Schön zusammen gestellt und übersichtlich.

Was jedoch nicht stimmt die markierten Ruf Instanzen sind keine solchigen.
Es gibt dort kein Limit auf 6 Spieler bei bedarf können dort zwei volle 24 Spieler Schlachtzüge hindurch rauschen.

Gruß
Tetlin


----------



## DunklerRaecher (10. September 2009)

Tetlin schrieb:


> Schön zusammen gestellt und übersichtlich.
> 
> Was jedoch nicht stimmt die markierten Ruf Instanzen sind keine solchigen.
> Es gibt dort kein Limit auf 6 Spieler bei bedarf können dort zwei volle 24 Spieler Schlachtzüge hindurch rauschen.
> ...



Danke für Dein (Euer) Lob, freut mich.
Ich lasse es erstmal so drin, 6 Spieler so quasi als Empfehlung und
das dürfte auch die meistgenutzte Spieleranzahl sein.
Richtig wäre wohl 1+X 


			Dieser Inhalt steht nur eingeloggten Mitgliedern zur Verfügung.
        



Habe wegen dieses Threads eh schon einiges angepasst:
http://community.codemasters.com/forum/sho...ad.php?t=378650


----------



## Lossehelin (12. September 2009)

Nette Sache.
Wahrscheinlich für den einen oder anderen Hilfreich 


			Dieser Inhalt steht nur eingeloggten Mitgliedern zur Verfügung.


----------



## TheFallenAngel999 (12. September 2009)

Sind das hier alle Inis?

 Beginnt die erste Grp Ini mit Lvl 22 im Spiel? Aber grp Quest gibts schon vorher?


----------



## JonesC (12. September 2009)

also sowas kann man immer gebrauchen^^


----------



## Vetaro (12. September 2009)

Der erste richtige Dungeon ist für stufe 22, Ja. Genau wie in WoW der erste richtige Dungeon für Stufe 18 ist (Zumindest aktuell, vielleicht ändert sich mit dem addon ja was daran).

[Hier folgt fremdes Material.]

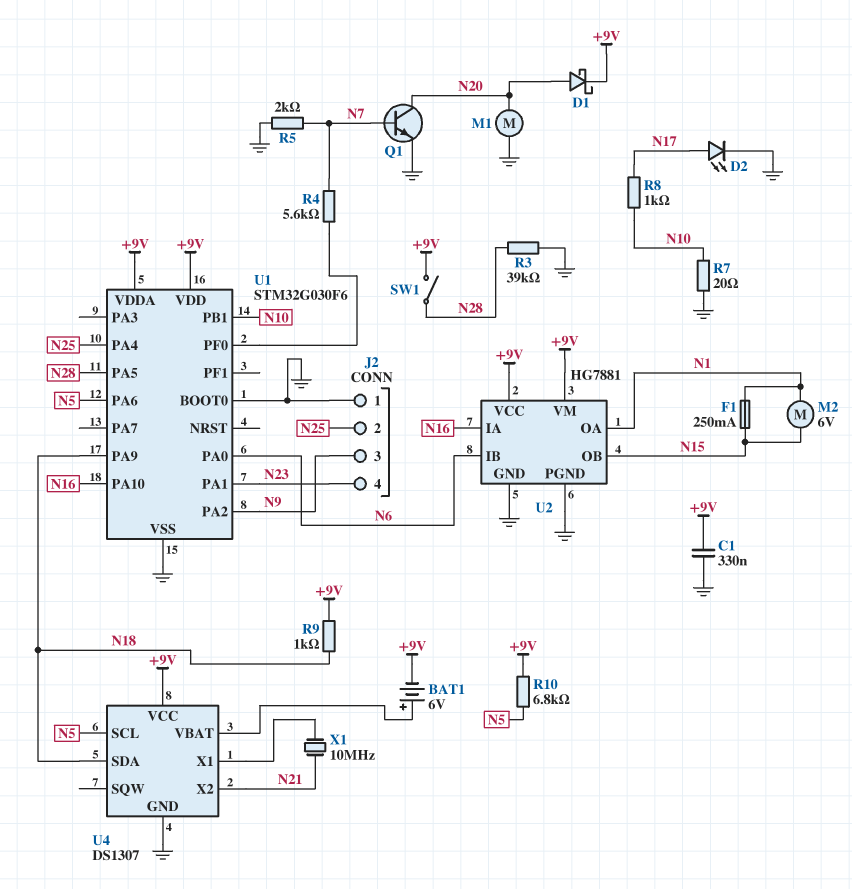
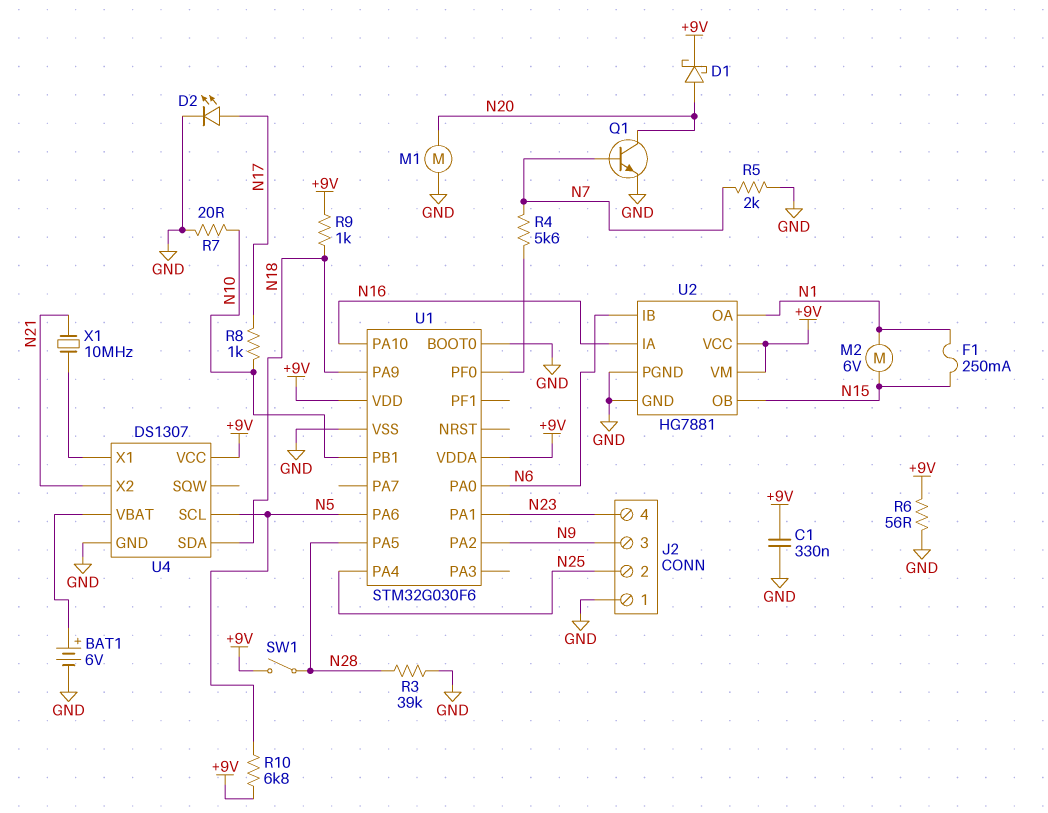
BAT1: 6V (plus U4/VBAT, minus +9V) -> 6V (plus U4/VBAT, minus GND)
R6: none -> 56 (+9V, GND)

Man kann aber schon im Rahmen der epischen Handlung früher eine Instanz erledigen, die für 6 Spieler gedacht ist. Dabei handelt es sich aber nicht um einen der aus WoW bekannten dungeons, sondern echt um ein Ding mit Story und so und ohne megaloot.


----------



## Tamaecki (12. September 2009)

sehr gut gemacht
5/5

/vote für sticky


----------



## OldboyX (12. September 2009)

Vetaro schrieb:


> Der erste richtige Dungeon ist für stufe 22, Ja. Genau wie in WoW der erste richtige Dungeon für Stufe 18 ist (Zumindest aktuell, vielleicht ändert sich mit dem addon ja was daran).
> 
> Man kann aber schon im Rahmen der epischen Handlung früher eine Instanz erledigen, die für 6 Spieler gedacht ist. Dabei handelt es sich aber nicht um einen der aus WoW bekannten dungeons, sondern echt um ein Ding mit Story und so und ohne megaloot.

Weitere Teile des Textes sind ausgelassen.